Un fait important, qui a frappé tous les statisticiens, c’est que la criminalité de la femme, qui varie entre le dixième et le tiers de celle des hommes, voit celle-ci redescendre à son propre niveau dans les départemens bretons, où l’homme est presque aussi religieux que la femme et où la criminalité masculine est très faible. En revanche la criminalité féminine s’élève au même niveau que l’autre dans les villes, dans les régions très civilisées, où précisément la femme devient presque aussi irréligieuse que l’homme. Il faut bien convenir que la foi à une morale impérative, qui ne se discute pas, étant établie et sanctionnée par le principe même de l’univers, est une digue puissante contre les passions criminelles ou vicieuses, contre l’intérêt tyrannique du moment actuel ; elle est, sous une forme plus ou moins symbolique, l’introduction dans le moi égoïste d’un je ne sais quoi d’universel et d’éternel.

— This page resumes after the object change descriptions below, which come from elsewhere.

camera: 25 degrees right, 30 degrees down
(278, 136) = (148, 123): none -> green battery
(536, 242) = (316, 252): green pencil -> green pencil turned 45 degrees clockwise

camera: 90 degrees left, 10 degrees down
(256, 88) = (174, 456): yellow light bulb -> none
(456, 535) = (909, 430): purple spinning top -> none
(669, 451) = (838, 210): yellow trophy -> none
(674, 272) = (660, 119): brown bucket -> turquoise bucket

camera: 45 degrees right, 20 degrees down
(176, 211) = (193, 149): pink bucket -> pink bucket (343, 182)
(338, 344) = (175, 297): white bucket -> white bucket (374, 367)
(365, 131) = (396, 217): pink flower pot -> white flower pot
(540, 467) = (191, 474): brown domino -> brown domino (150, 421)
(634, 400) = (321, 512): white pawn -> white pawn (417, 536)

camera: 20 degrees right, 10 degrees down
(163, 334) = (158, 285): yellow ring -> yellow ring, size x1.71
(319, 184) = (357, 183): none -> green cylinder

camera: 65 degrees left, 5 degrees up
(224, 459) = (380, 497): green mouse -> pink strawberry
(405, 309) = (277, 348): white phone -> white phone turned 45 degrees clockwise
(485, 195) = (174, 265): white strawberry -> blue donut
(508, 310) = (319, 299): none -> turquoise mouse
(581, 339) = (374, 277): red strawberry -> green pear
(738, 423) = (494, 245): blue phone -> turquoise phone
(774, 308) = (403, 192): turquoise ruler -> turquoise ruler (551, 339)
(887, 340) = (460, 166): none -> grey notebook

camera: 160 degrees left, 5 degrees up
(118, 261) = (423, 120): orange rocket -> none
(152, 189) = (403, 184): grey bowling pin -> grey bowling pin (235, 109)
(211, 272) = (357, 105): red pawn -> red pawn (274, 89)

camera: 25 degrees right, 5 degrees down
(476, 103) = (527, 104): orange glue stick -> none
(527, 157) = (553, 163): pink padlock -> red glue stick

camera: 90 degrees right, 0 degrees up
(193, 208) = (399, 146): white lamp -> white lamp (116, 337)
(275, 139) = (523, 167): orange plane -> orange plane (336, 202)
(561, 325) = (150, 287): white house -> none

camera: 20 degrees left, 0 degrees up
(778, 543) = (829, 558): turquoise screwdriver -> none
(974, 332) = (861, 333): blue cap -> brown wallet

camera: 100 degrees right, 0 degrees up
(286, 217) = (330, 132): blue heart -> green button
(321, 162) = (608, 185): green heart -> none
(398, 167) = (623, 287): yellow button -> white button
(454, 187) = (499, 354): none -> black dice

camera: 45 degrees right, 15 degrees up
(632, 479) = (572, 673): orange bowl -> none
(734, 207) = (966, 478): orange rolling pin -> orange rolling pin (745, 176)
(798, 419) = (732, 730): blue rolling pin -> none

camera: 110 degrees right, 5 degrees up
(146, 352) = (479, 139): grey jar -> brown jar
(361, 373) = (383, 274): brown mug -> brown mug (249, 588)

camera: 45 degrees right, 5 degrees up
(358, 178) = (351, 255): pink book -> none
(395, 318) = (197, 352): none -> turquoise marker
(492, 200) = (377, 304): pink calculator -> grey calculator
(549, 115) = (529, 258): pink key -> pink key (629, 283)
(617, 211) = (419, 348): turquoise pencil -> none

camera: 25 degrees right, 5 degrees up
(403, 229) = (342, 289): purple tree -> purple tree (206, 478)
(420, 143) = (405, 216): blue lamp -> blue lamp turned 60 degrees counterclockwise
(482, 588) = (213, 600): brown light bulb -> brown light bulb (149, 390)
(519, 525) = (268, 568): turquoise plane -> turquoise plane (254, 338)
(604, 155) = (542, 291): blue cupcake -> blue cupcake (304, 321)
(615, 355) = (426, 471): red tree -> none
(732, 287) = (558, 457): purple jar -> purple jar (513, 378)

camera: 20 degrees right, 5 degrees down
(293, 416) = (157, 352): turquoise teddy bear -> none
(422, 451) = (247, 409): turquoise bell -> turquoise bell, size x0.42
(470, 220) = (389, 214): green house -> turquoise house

Et c’est là, en dépit des mythes, ce qui donne à toutes les religions leur « âme de vérité », si c’est l’essence de la vérité même d’être universellement et éternellement valable, si c’est aussi l’essence de la vie individuelle que d’être, par un lien mystérieux, mais certain, rattachée au tout, liée dans son présent fugitif au passé et à l’avenir du monde. L’humble croyant qui mêle même des fables à son sentiment de la vie universelle, c’est-à-dire, au fond, de la société universelle, est moins éloigné du vrai, et surtout du bien, que le matérialiste orgueilleux et égoïste qui ne croit qu’à l’heure présente. Soyons donc, nous philosophes, nous apôtres de la tolérance, tolérans pour les religions. Celui même qui a essayé de décrire ce qu’il appelait l’ « irréligion de l’avenir » n’a-t-il pas dit : « Quand vous vous indignez contre quelque vieux préjugé absurde, songez qu’il est le compagnon de route de l’humanité depuis dix mille ans peut-être, qu’on s’est appuyé sur lui dans les mauvais chemins, qu’il a été l’occasion de bien des joies, qu’il a vécu pour ainsi dire de la vie humaine ; n’y a-t-il pas pour nous quelque chose de fraternel dans toute pensée de l’homme[1] ? »

  1. Guyau, L’Irréligion dans l’avenir, introduction.